Quoting cover letter of v5:
----
Main focus of this series is to stabilize soft offline. Historically soft
offlined pages have suffered from racy conditions because PageHWPoison is
used to a little too aggressively, which (directly or indirectly) invades
other mm code which cares little about hwpoison. This results in unexpected
behavior or kernel panic, which is very far from soft offline's "do not
disturb userspace or other kernel component" policy.

Main point of this change set is to contain target page "via buddy allocator",
where we first free the target page as we do for normal pages, and remove
from buddy only when we confirm that it reaches free list.

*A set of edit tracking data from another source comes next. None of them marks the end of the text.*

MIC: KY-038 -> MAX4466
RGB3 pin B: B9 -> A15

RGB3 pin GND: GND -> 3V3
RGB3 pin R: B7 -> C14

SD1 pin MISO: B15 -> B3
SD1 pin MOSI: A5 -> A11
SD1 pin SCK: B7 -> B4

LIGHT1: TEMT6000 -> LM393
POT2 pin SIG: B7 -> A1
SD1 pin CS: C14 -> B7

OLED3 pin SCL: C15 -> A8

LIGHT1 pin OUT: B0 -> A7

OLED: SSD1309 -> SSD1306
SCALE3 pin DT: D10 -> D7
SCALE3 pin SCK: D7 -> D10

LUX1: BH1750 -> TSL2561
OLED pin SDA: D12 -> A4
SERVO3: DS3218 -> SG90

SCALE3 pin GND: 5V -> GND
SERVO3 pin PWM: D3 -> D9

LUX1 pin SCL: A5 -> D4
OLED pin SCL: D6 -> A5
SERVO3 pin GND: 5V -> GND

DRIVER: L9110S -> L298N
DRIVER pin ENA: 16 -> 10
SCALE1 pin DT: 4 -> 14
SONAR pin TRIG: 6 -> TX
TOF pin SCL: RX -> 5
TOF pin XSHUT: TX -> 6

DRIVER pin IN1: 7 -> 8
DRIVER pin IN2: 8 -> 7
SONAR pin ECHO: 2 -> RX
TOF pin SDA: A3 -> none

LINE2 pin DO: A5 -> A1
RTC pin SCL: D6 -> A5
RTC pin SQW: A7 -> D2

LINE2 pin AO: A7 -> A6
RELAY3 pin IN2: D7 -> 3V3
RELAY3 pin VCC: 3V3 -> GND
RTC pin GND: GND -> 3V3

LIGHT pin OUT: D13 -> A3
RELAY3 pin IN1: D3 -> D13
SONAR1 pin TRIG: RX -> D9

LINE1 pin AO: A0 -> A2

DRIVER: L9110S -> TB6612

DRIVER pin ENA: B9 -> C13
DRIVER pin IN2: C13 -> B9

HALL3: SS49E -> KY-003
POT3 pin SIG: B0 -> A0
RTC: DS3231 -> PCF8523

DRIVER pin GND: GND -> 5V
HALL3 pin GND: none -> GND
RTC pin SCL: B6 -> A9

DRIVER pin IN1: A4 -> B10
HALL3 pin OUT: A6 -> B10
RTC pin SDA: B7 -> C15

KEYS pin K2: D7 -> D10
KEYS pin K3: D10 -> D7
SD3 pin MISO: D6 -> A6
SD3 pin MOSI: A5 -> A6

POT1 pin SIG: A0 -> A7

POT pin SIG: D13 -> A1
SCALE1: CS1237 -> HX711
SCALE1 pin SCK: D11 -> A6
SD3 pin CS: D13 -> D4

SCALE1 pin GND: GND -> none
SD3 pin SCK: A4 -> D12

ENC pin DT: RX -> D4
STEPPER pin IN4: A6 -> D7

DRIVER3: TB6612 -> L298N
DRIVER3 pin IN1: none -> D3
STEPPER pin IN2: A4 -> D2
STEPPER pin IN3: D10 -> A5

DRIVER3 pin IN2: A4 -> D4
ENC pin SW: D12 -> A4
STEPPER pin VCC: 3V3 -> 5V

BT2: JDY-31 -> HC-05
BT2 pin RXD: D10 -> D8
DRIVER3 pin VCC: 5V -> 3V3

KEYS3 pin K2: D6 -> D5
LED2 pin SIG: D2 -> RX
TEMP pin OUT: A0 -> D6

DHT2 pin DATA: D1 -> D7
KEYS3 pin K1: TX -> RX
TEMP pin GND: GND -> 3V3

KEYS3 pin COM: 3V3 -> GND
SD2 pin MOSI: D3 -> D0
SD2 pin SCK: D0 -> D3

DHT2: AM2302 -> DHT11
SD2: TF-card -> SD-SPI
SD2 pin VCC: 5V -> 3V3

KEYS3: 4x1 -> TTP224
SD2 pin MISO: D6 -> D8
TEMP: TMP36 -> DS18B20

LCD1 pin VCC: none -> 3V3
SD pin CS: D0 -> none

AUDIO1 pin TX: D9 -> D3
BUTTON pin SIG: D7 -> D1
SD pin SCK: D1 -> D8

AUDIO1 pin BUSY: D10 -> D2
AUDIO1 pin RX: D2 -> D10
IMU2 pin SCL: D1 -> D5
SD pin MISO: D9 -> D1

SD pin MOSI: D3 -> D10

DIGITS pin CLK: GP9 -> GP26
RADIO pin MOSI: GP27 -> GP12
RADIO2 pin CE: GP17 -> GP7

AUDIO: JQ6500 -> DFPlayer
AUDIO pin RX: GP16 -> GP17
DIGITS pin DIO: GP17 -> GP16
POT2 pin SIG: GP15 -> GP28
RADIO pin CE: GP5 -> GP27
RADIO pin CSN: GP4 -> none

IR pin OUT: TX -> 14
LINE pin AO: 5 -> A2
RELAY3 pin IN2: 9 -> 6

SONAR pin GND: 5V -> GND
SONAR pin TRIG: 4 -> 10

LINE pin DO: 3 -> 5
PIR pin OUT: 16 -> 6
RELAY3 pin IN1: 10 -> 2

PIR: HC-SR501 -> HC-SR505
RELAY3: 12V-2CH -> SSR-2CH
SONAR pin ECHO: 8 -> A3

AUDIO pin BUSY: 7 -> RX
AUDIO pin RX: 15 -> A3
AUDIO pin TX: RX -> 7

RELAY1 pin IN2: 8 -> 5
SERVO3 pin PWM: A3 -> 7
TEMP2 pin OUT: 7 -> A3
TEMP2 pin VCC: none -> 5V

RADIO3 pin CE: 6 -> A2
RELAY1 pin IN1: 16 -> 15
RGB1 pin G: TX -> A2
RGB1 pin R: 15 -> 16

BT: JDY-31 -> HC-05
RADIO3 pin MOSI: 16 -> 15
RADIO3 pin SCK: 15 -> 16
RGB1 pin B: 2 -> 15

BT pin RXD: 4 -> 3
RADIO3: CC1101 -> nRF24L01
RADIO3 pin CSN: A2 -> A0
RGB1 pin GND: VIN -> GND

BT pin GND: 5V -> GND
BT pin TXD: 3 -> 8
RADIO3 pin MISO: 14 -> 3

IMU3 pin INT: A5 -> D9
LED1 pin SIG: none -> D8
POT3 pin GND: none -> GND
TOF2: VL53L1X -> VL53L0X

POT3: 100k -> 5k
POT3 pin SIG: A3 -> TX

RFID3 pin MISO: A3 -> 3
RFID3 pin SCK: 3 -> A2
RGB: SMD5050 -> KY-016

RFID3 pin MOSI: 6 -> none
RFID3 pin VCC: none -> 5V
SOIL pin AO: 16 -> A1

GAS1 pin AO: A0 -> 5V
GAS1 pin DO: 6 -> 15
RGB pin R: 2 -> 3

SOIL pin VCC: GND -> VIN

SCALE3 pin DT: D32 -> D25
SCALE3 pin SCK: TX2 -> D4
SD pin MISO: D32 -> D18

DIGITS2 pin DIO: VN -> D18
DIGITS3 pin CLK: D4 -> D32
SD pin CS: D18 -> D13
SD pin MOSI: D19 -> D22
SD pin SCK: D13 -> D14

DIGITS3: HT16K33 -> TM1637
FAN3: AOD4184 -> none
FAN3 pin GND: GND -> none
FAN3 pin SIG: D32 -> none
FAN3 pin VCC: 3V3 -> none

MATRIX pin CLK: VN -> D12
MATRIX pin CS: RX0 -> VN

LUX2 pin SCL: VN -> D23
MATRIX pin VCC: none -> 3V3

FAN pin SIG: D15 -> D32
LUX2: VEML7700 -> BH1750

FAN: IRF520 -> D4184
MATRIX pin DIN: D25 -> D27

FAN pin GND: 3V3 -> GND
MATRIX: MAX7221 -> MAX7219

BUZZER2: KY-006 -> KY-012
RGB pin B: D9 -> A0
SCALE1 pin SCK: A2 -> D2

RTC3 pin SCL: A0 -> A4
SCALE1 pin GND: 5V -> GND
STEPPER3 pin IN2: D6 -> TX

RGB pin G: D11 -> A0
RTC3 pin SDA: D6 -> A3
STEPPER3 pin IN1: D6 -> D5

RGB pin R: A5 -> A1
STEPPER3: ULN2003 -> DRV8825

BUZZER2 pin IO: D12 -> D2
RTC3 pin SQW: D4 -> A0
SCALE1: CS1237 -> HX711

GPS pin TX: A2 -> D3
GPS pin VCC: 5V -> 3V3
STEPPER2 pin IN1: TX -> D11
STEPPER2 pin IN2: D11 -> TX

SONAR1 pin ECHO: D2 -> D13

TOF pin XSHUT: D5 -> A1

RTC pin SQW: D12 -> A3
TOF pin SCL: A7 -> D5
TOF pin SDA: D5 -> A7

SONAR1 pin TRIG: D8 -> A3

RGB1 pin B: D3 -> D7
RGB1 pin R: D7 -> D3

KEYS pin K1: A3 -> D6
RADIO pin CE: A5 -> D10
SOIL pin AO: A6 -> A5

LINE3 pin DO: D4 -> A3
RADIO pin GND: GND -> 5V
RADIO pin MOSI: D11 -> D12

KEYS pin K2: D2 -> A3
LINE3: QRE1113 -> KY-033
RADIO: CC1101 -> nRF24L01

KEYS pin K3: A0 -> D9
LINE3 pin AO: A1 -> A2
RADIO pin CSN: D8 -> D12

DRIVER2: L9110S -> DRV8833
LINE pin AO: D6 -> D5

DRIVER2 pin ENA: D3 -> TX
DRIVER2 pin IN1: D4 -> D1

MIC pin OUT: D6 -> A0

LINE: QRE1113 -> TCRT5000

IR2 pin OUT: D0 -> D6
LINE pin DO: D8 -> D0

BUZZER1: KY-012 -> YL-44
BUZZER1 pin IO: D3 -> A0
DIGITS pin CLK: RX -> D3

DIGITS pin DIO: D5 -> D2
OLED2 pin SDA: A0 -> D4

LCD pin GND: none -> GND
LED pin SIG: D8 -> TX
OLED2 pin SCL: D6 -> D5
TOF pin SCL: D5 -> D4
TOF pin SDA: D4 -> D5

There is surely
race window of page allocation, but that's fine because someone really want
that page and the page is still working, so soft offline can happily give up.

v4 from Oscar tries to handle the race around reallocation, but that part
seems still work in progress, so I decide to separate it for changes into
v5.9. Thank you for your contribution, Oscar.

---
Previous versions:
v1: https://lore.kernel.org/linux-mm/1541746035-13408-1-git-send-email-n-horiguchi@ah.jp.nec.com/
v2: https://lore.kernel.org/linux-mm/20191017142123.24245-1-osalvador@suse.de/
v3: https://lore.kernel.org/linux-mm/20200624150137.7052-1-nao.horiguchi@gmail.com/
v4: https://lore.kernel.org/linux-mm/20200716123810.25292-1-osalvador@suse.de/
v5: https://lore.kernel.org/linux-mm/20200805204354.GA16406@hori.linux.bs1.fc.nec.co.jp/T/#t
---
Summary:

Naoya Horiguchi (5):
mm,hwpoison: cleanup unused PageHuge() check
mm, hwpoison: remove recalculating hpage
mm,hwpoison-inject: don't pin for hwpoison_filter
mm,hwpoison: introduce MF_MSG_UNSPLIT_THP
mm,hwpoison: double-check page count in __get_any_page()

Oscar Salvador (7):
mm,hwpoison: Un-export get_hwpoison_page and make it static
mm,hwpoison: Kill put_hwpoison_page
mm,hwpoison: Unify THP handling for hard and soft offline
mm,hwpoison: Rework soft offline for free pages
mm,hwpoison: Rework soft offline for in-use pages
mm,hwpoison: Refactor soft_offline_huge_page and __soft_offline_page
mm,hwpoison: Return 0 if the page is already poisoned in soft-offline

include/linux/mm.h | 3 +-
include/linux/page-flags.h | 6 +-
include/ras/ras_event.h | 3 +
mm/hwpoison-inject.c | 18 +--
mm/madvise.c | 5 -
mm/memory-failure.c | 307 +++++++++++++++++++++------------------------
mm/migrate.c | 11 +-
mm/page_alloc.c | 60 +++++++--
8 files changed, 203 insertions(+), 210 deletions(-)
Re: [PATCH v6 00/12] HWPOISON: soft offline rework [ In reply to ]
On Thu, Aug 06, 2020 at 06:49:11PM +0000, nao.horiguchi@gmail.com wrote:
> Hi,
>
> This patchset is the latest version of soft offline rework patchset
> targetted for v5.9.
>
> Since v5, I dropped some patches which tweak refcount handling in
> madvise_inject_error() to avoid the "unknown refcount page" error.
> I don't confirm the fix (that didn't reproduce with v5 in my environment),
> but this change surely call soft_offline_page() after holding refcount,
> so the error should not happen any more.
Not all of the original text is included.